President Obama donated $100,000 to the group from the proceeds of his Nobel Prize. Mortenson's book, Three Cups of Tea, has sold more than four million copies and is required reading for U.S. servicemen bound for Afghanistan.
But last fall, we began investigating complaints from former donors, board members, staffers, and charity watchdogs about Mortenson and the way he is running his non-profit organization. And we found there are serious questions about how millions of dollars have been spent, whether Mortenson is personally benefiting, and whether some of the most dramatic and inspiring stories in his books are even true.
Greg Mortenson's books have made him a publishing phenomenon and sought-after speaker on the lecture circuit, where he has attained a cult-like status.

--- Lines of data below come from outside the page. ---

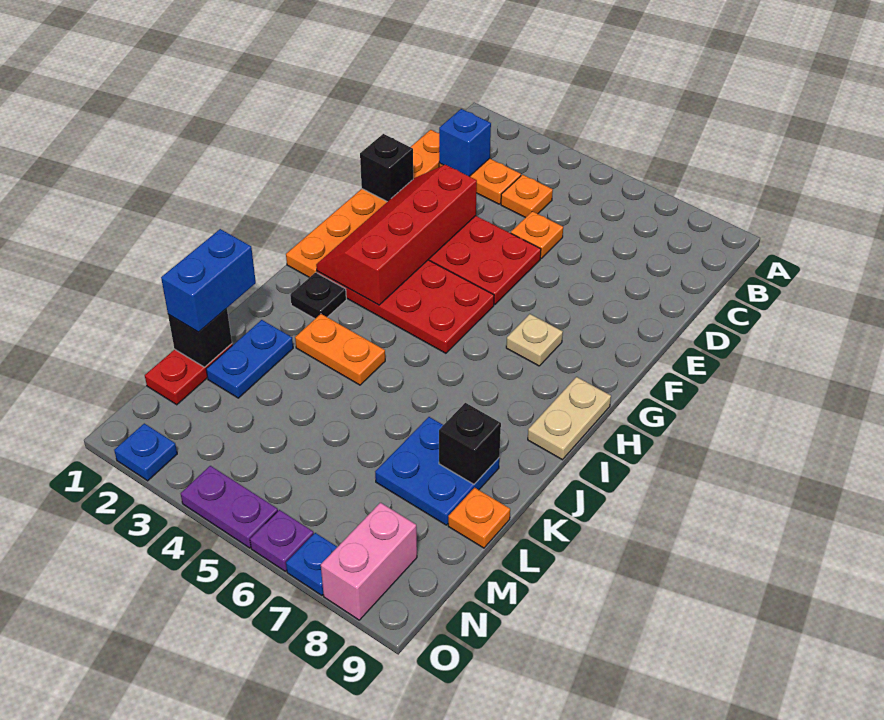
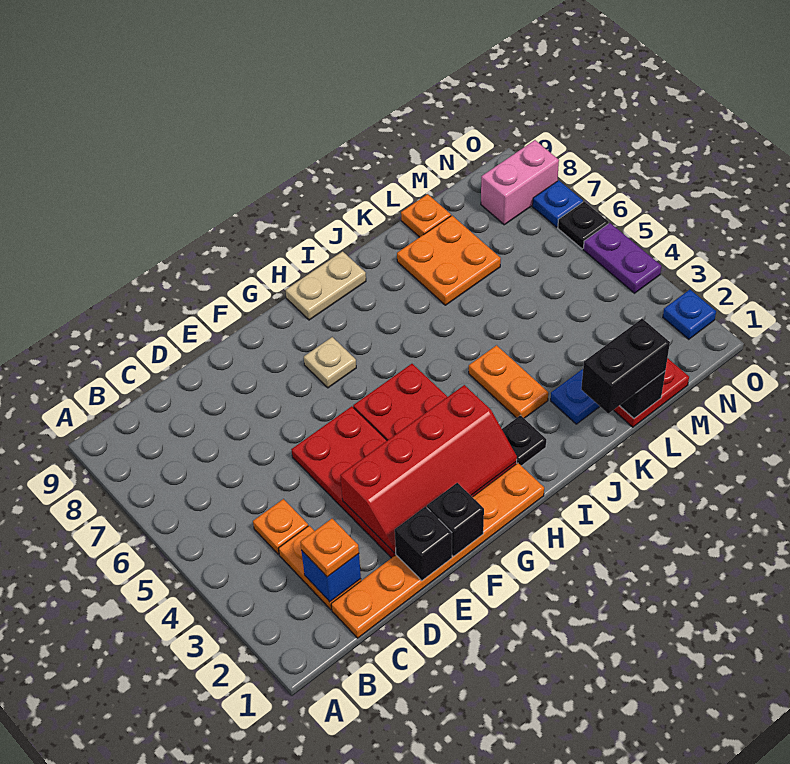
orange plate D5 level 1 -> orange plate C2 level 3
blue brick K1:L1 level 3 -> black brick K1:L1 level 3
blue plate K7:L8 level 1 -> orange plate K7:L8 level 1
black brick K8 level 2 -> black brick F1 level 2
purple plate O6 level 1 -> black plate O6 level 1

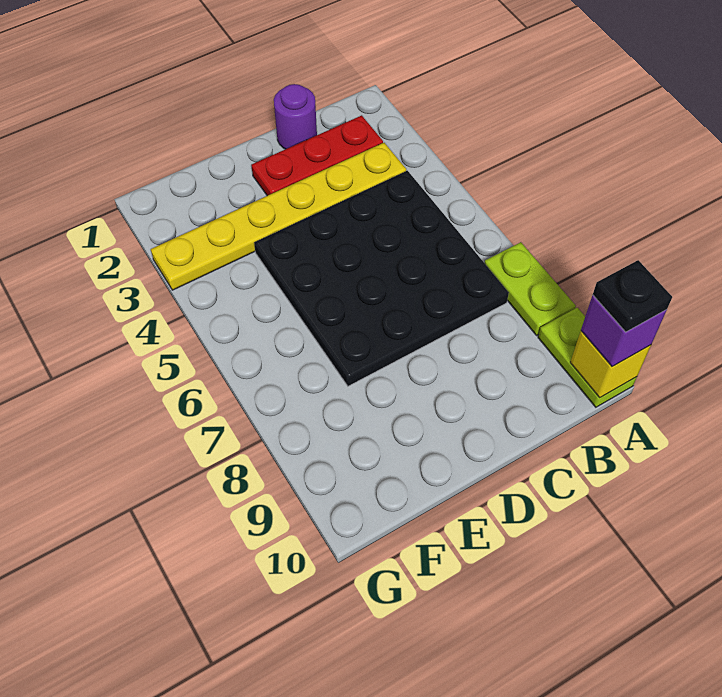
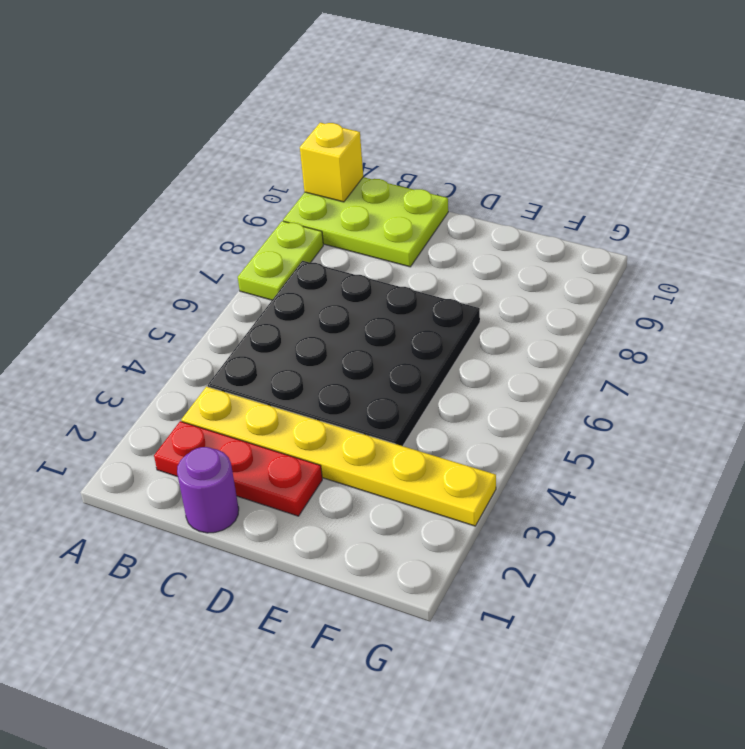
lime plate A9:A10 level 1 -> lime plate A9:C10 level 1
purple brick A10 level 3 -> none
black plate A10 level 4 -> none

He regularly draws crowds of several thousand people and $30,000 per engagement.
And everywhere Mortenson goes, he brings an inspirational message built around a story that forms the cornerstone of Three Cups of Tea and his various ventures - how, in 1993, he tried and failed to reach the summit of K2, the world's second tallest mountain, to honor his dead sister, how he got lost and separated from his party on the descent and stumbled into a tiny village called Korphe.
Greg Mortenson (speaking on big T.V. screen): My pants were ripped in half and I hadn't taken a bath in 84 days.
Mortenson (in T.V. interview): And I stumbled into a little village called Korphe, where I was befriended by the people and...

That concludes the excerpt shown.